To what degree this book is autobiographical is certainly debatable, but the incident at the center, the bombing of Dresden at the end of the Second World War, clearly inflicted a wound on the author which affected him for the remainder of his life. I don't want to rehash the content of the book, because there are so many reviews here which already have, so I'll just post my impressions. First, I like hybrid things, and this book certainly qualifies. It transgresses the boundaries of genre and any semblance of traditional narrative. To call it "postmodern" is an understatement: it's almost schizophrenic, at times reveling in its absurdity, but all the pieces work somehow. It's satire, but only just. Nor would I label science fiction in the traditional sense, although it certainly has some of those elements. What follows here is probably as garbled as the work it addresses, but here are my thoughts:

Vonnegut initially recounts his experience of informing an acquaintance that he was attempting to write an "anti-war book," whereupon the friend tells him that he "might as well write an anti-glacier book," so Vonnegut wrote an anti-war book that wasn't an overt anti-war book. It's impossible to describe what it's actually about, as its snapshots will say something different to just about everyone. It's more about what the reader gets out of it, because it is so genuinely thought-provoking. I often wonder how veterans of the great conflict dealt with the aftermath of serving in one of the most tragic periods of human history, as their experiences with PTSD are discussed much less than those of soldiers in later conflicts. Theirs are probably rather distinct from the experiences of the next generation of US soldiers fighting someone else's war, in Vietnam. There are undoubtedly similarities, but there must be many differences, too.

I've also often wondered if KV started writing because the war in Vietnam, just getting into full swing around the time he began publishing books, is what triggered his prolific activity. I certainly think that the world around him had something to do with his outlook. His war was once called "the war to end all wars," but the appalling absurdity of that statement by that time was clear, after the tentative armistice of the Korean War and the start of yet another conflict, which by that time wasn't being called a war at all by those in power. Current events clearly contributed significantly to his cynicism about his experiences in WWII. Seeing their sons going off to fight a war with dubious causes had to have a powerful impact on those who fought, in what most consider the only true kind of "just war," when clearly the one at the time he was writing was viewed by most Americans as anything but.

KV's characteristic dark humor seems to stem from a sense of futility, resignation, helplessness, and not least, cognizance of the true nature of the human condition.
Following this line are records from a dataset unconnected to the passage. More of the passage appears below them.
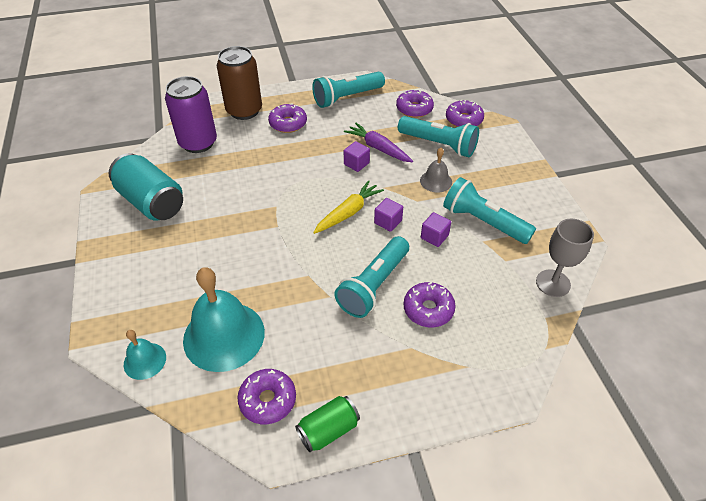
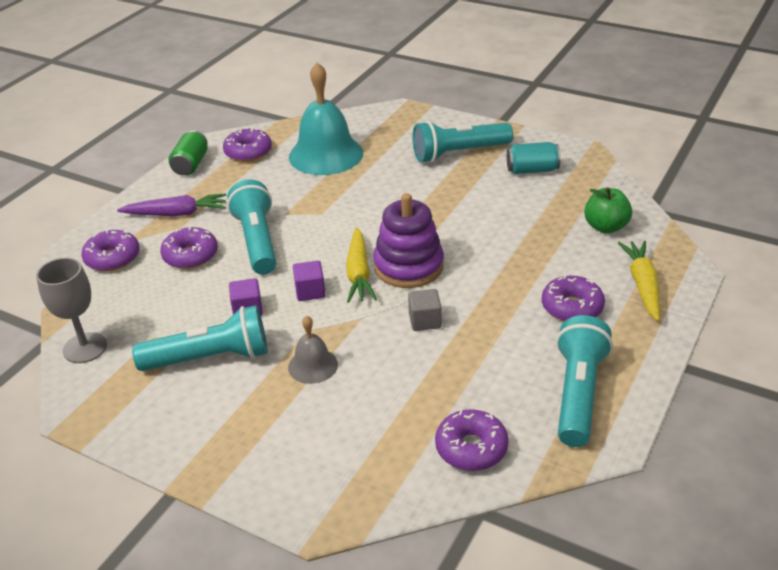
camera: 135 degrees right, 10 degrees down
(145, 360) = (354, 120): turquoise bell -> none
(151, 202) = (532, 170): turquoise can -> turquoise can, size x0.58
(198, 143) = (605, 227): purple can -> green apple
(244, 111) = (642, 285): brown can -> yellow carrot
(319, 196) = (408, 266): none -> purple stacking toy
(356, 164) = (425, 321): purple cube -> grey cube
(378, 148) = (430, 355): purple carrot -> purple carrot (177, 213)
(438, 145) = (367, 416): turquoise flashlight -> turquoise flashlight (459, 153)
(464, 120) = (383, 485): purple donut -> purple donut (112, 258)

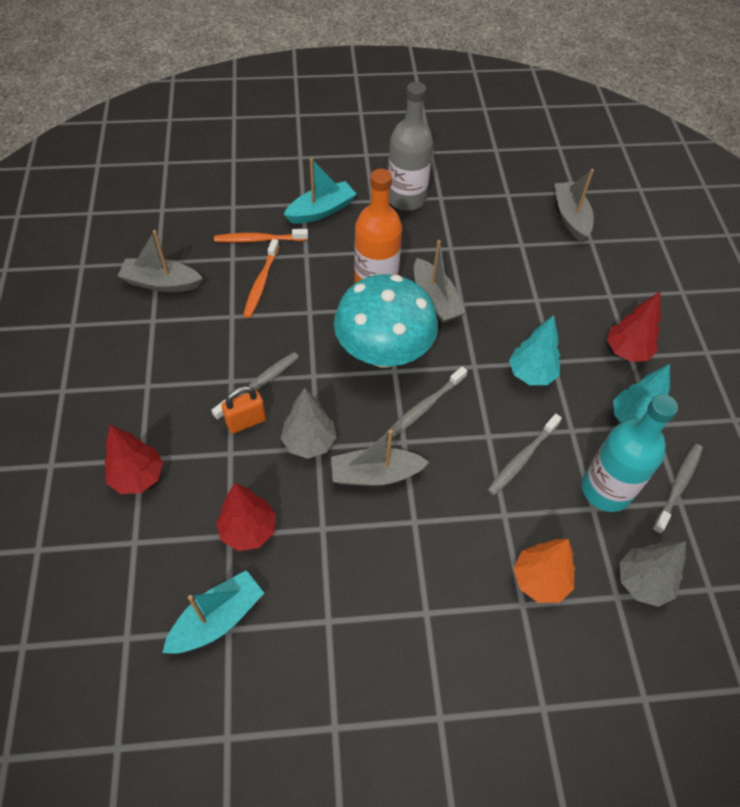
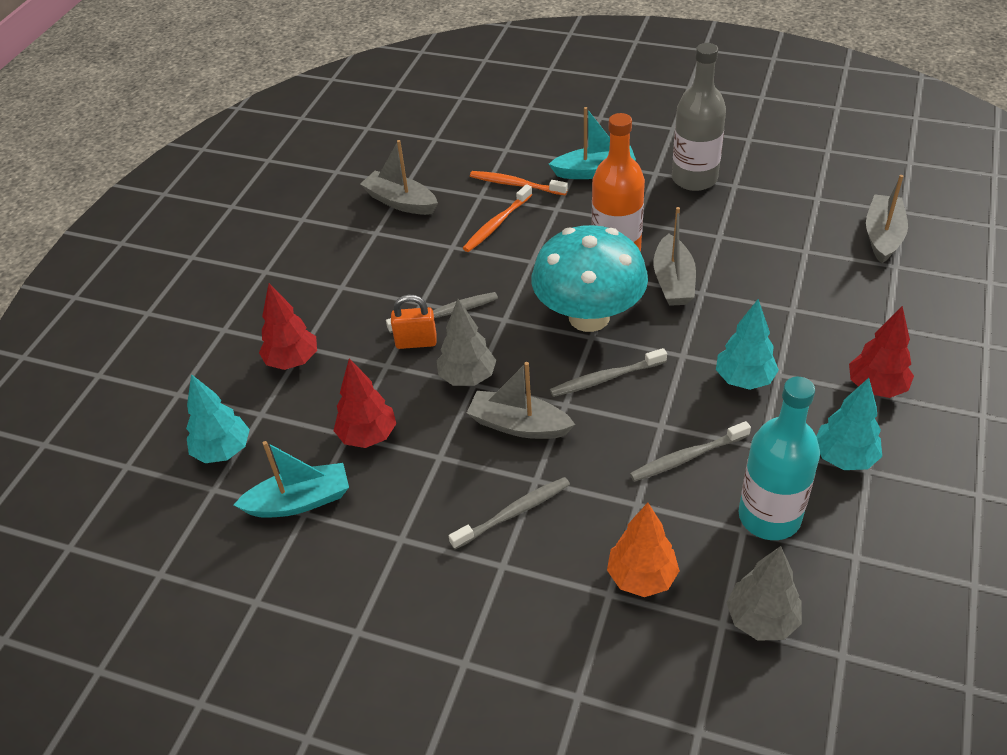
camera: 30 degrees right, 10 degrees down
(116, 594) = (223, 451): none -> turquoise tree
(678, 486) = (862, 540): grey toothbrush -> grey toothbrush (513, 513)

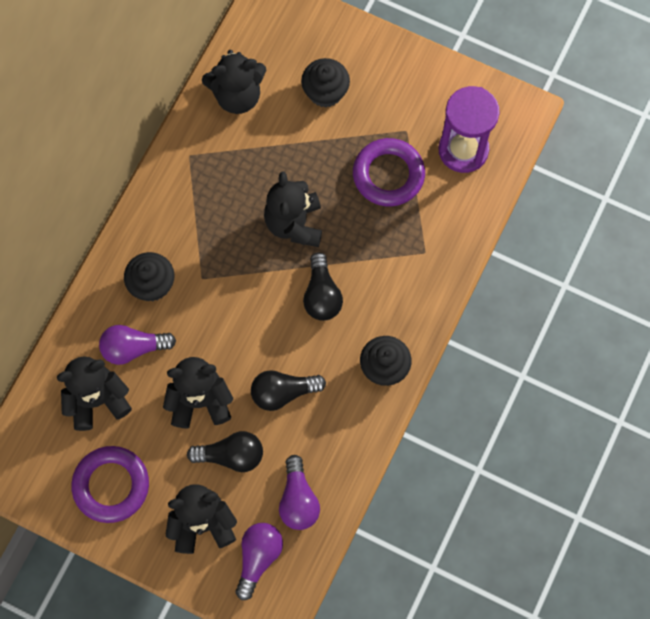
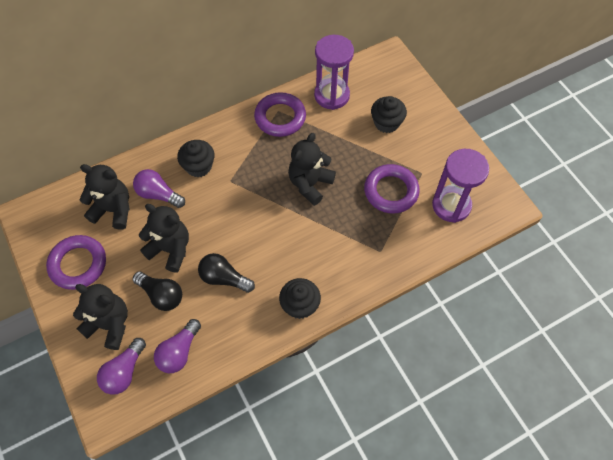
camera: 35 degrees right, 10 degrees down
(198, 163) = (280, 117): none -> purple ring
(237, 95) = (331, 95): black teddy bear -> purple hourglass
(258, 558) = (124, 372): purple light bulb -> purple light bulb turned 150 degrees clockwise
(321, 295) = (294, 235): black light bulb -> none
War is inevitable; might as well make jokes about it... When talking to Harrison Starr, the movie producer, who told him when he said he was writing a book about Dresden, which was an anti-war book, "You know what I say to people when I hear they're writing anti-war books? ... I say, 'why don't you write an anti-glacier book instead?'" which KV acknowledged as well: "what he meant, of course, was that there would always be wars, that they were as easy to stop as glaciers. I believe that, too." Maybe anti-war books aren't as much anti-war as they are an expression of how we deal with the aftermath, on both the societal and human levels: shared insomnia with the now-district-attorney he calls in the middle of the night, who, of course, was up, while everyone else in the house was asleep. Things are relative: KV's father told him on one occasion, "you know, you never wrote a story with a villain in it." Because, aren't we all, in some sense or another?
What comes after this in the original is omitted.